Cumpre não se perder de vista indicações de Zabala (1997) a respeito da impossibilidade de ensinar algo desprovido do entendimento sobre como se aprende. Em se tratando da Educação Física, ele ressalta a utilização de um modelo de ensino baseado em uma interpretação complexa da aprendizagem, sem perder de vista que para ela ocorrer é indispensável estruturar um ambiente físico-social adequado. A contribuição de Sánchez Bañuelos (1986) nos permite avançar mais um pouco na questão da particularidade ao mencionar uma didática específica da Educação Física que trate de um processo de ensino possuidor do movimento corporal humano como conteúdo. No tocante aos embates decorrentes de perspectivas teóricas distintas, ele menciona que ao se ensinar uma tarefa motora, tendo como objetivo que o aluno a aprenda, são as características específicas da tarefa que devem determinar os procedimentos de ensino utilizados, e não considerações de caráter ideológico. Seguindo seu raciocínio, a tarefa por se ensinar deve estar relacionada com idade e possibilidades do aluno e os procedimentos de ensino com a tarefa a ser ensinada.

Esse raciocínio se aplica às pessoas que, no âmbito das necessidades educacionais especiais, apresentam algum tipo de deficiência. A Educação Física tem a responsabilidade de incrementar o repertório de movimento corporal de uma pessoa que apresenta deficiência, e pode fazê-lo à medida que estruture um ambiente que proporcione vivências motoras capazes de aprimorar sua habilidade para solucionar as tarefas apresentadas pelo ambiente físico-social no qual está inserida.

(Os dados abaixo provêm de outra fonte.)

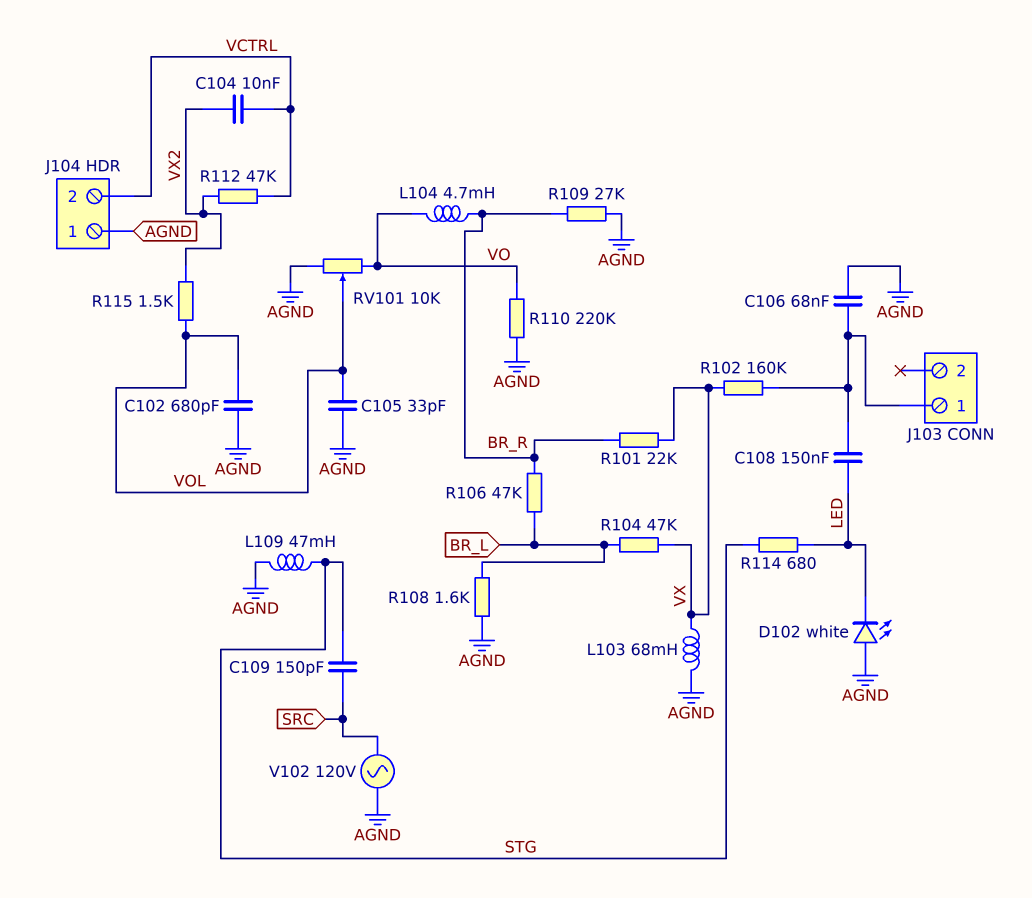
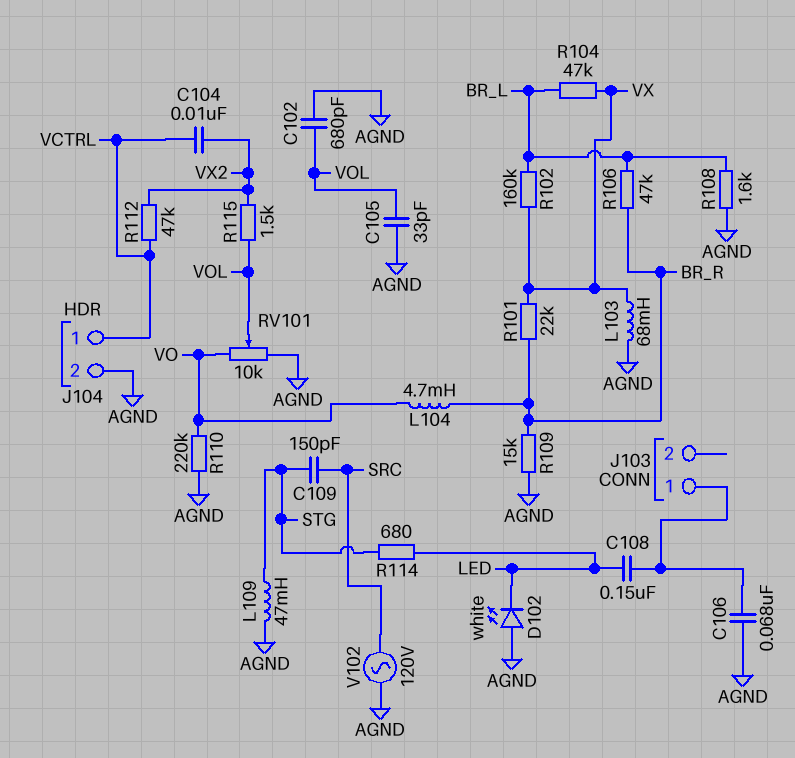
J104 pin 1: AGND -> VCTRL
J104 pin 2: VCTRL -> AGND
R102: 160k (J103/1, VX) -> 160k (BR_L, VX)
R109: 27k (AGND, BR_R) -> 15k (AGND, BR_R)

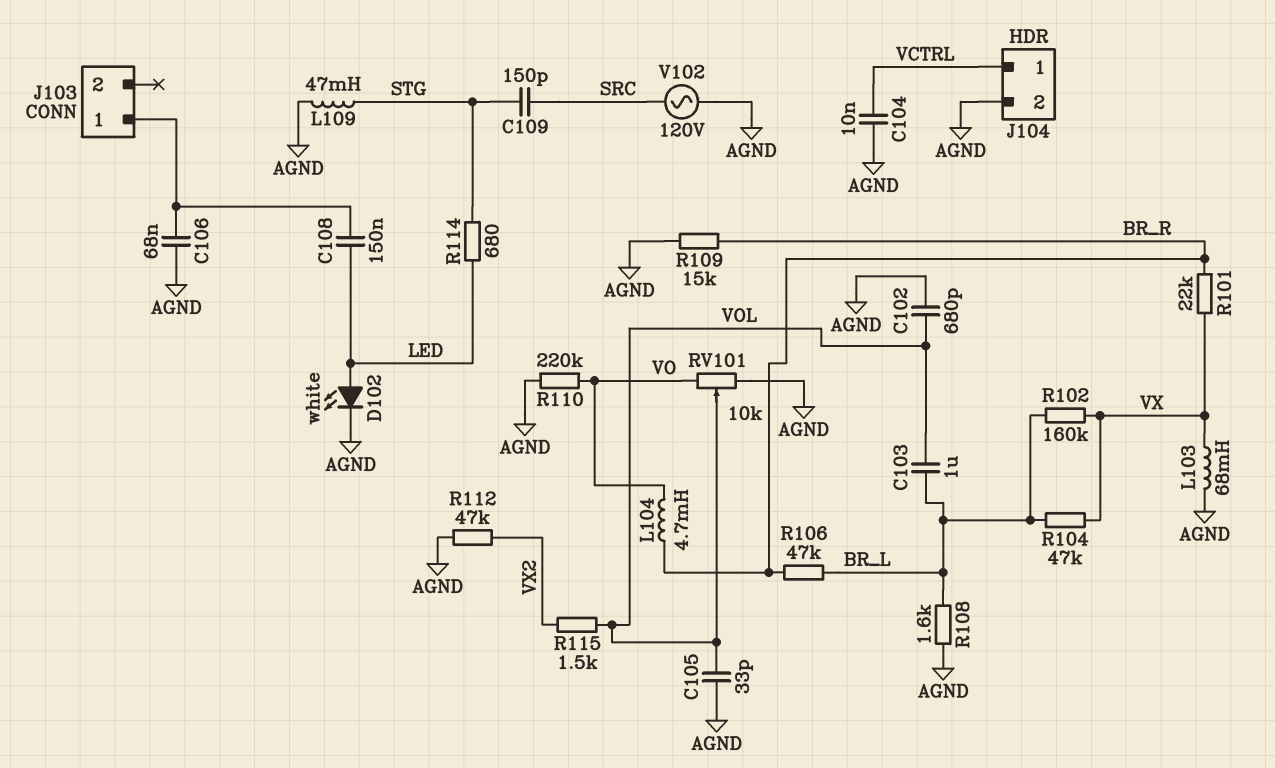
C103: none -> 1uF (BR_L, VOL)
C104: 10nF (VCTRL, VX2) -> 10nF (AGND, VCTRL)
D102: LED white (A AGND, K LED) -> LED white (A LED, K AGND)
R112: 47k (VCTRL, VX2) -> 47k (AGND, VX2)

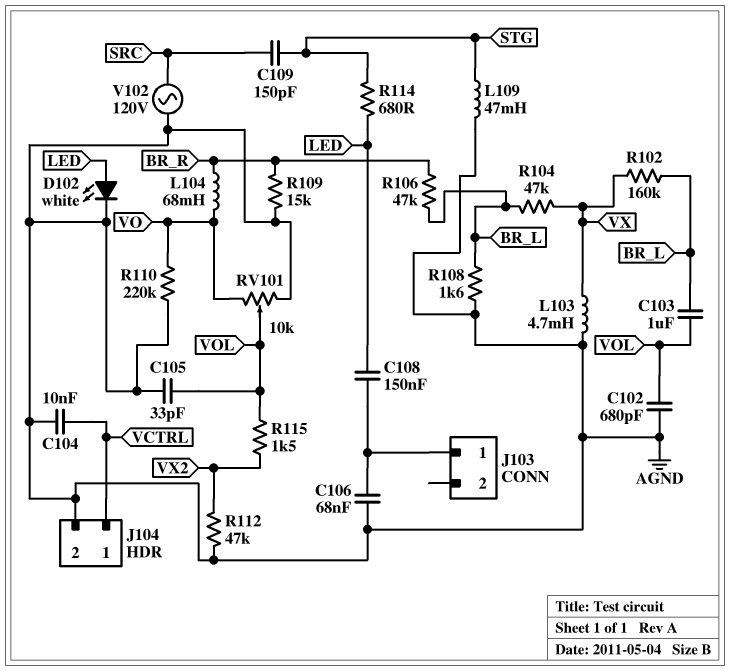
L103: 68mH (AGND, VX) -> 4.7mH (AGND, VX)
L104: 4.7mH (BR_R, VO) -> 68mH (BR_R, VO)
R101: 22k (BR_R, VX) -> none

Para tanto, nossas lentes devem focalizar o movimento corporal – sem restrições excludentes – e não a deficiência da pessoa, quando nos propormos a abordar este tema. Não compete à Educação Física reverter alterações morfológico-funcionais constitutivas de uma pessoa. Entretanto, proporcionar-lhe condições de movimentar-se para interagir com seu ambiente físico-social de modo cada vez mais satisfatório às suas necessidades é tarefa que lhe cabe.

Observando atentamente as características de serviços ofertados pela Educação Física, notamos que se trata de um campo de atuação profissional que todo o tempo lida com a diferença das pessoas – quer possuam ou não necessidades especiais. Esta assertiva impõe que admitamos a heterogeneidade manifesta em suas possibilidades de movimentos corporais (CRUZ; RADIGONDA; MANGABEIRA, 2003). Este talvez seja, dentre outros, o mais inquietador dos desafios: dar conta de cada um num grupo de 5, 15, 45 pessoas. A intervenção da Educação Física em ambiente escolar, leva ao relacionamento com grupos heterogêneos, constituídos por crianças com diferentes níveis de habilidade e vivência no tocante ao movimento corporal. Se considerarmos que a Educação Física lida todo o tempo com a diferença, podemos assumi-la com a faca e o queijo nas mãos. Se constituirmos uma turma de alunas da mesma faixa etária, residentes na mesma rua constataremos suas dessemelhanças. O mesmo ocorrerá com uma turma composta por crianças com a síndrome de Down, ou qualquer outra característica que se queira destacar.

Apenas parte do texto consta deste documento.